Whenever the rainbow appears in the clouds, I will see it and remember the everlasting covenant between God and all living creatures of every kind on the earth." Genesis 9:13

Monday, March 30, 2015

At last, a Band-aid

Please note that this blog will be going password-protected on May 1, 2015.  Please watch this space for updates.  You may also email me at masterofirony@gmail.com and I will contact you with the password when I have set things up.

So finally last night after 3 hours of fighting and the maximum dose of valium I am allowed to take I got some sleep.  I think I slept about 12-13 hours, was awake a few and slept another 2-3.  Now it is 2:15 and I'm wide awake because I slept all day but at least I got enough sleep to stop feeling sick and that I can continue to live a few more days. 

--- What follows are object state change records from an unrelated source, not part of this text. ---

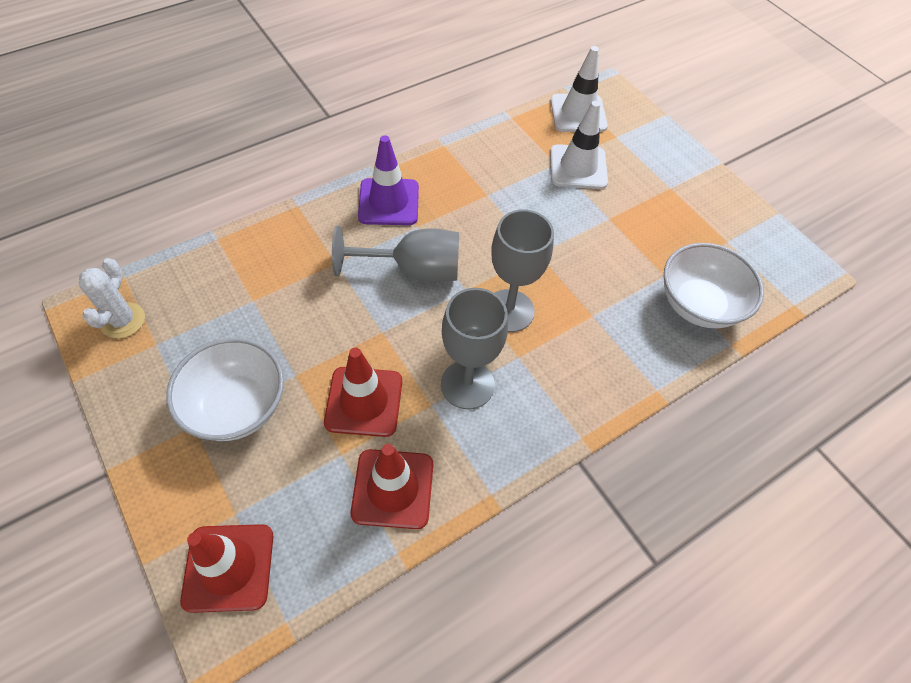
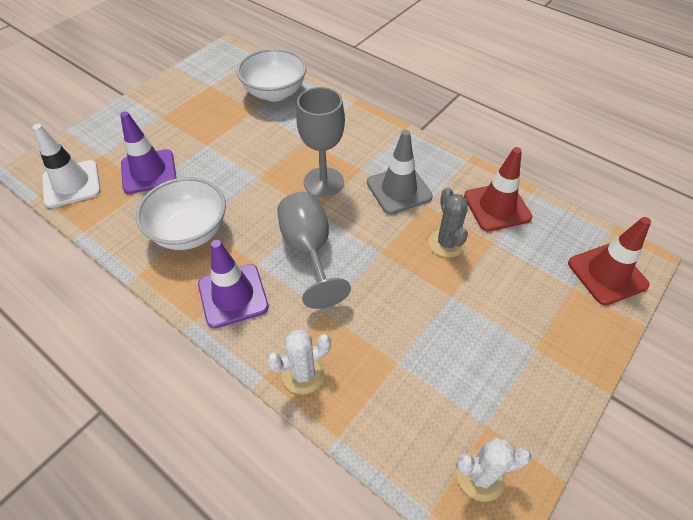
camera: 105 degrees left, 5 degrees down
(237, 406) = (501, 324): white bowl -> white bowl (190, 232)
(284, 231) = (303, 374): none -> white cactus
(364, 401) = (446, 243): red traffic cone -> grey cactus
(467, 384) = (399, 190): grey goblet -> grey traffic cone
(578, 167) = (149, 172): white traffic cone -> purple traffic cone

Tomorrow I see Dr. Mind and intend to call Dr. Brain's office to try to get in there earlier.  I don't think another 2 weeks of waiting is going to do any good and I can't take this a lot longer.  The amount of valium I took last night does get me some sleep but it has such a huge cost that I'm not sure it is worth it and it is definitely not sustainable; I can't sleep all the time and be too sedated to move when I am awake.  And for whatever reason I am not adjusting this time around to the valium.  Last year it was such a blessing because I could take it and sleep and after I was used to it there weren't hangovers or over-sedation or anything, just a good night of sleep.  This time that's not happening and it is not good.

But at least I'm not still operating on a few hours of sleep in 3 days.  That was awful.  Now I'm just very tired, awake and still very sad that I'm not on vacation.  I know all the reasons I'm not but I just wish that my timing were different.  The pictures of everyone in the hottub looking over the ocean today looked amazing.

But this is just how it is.  Life goes on.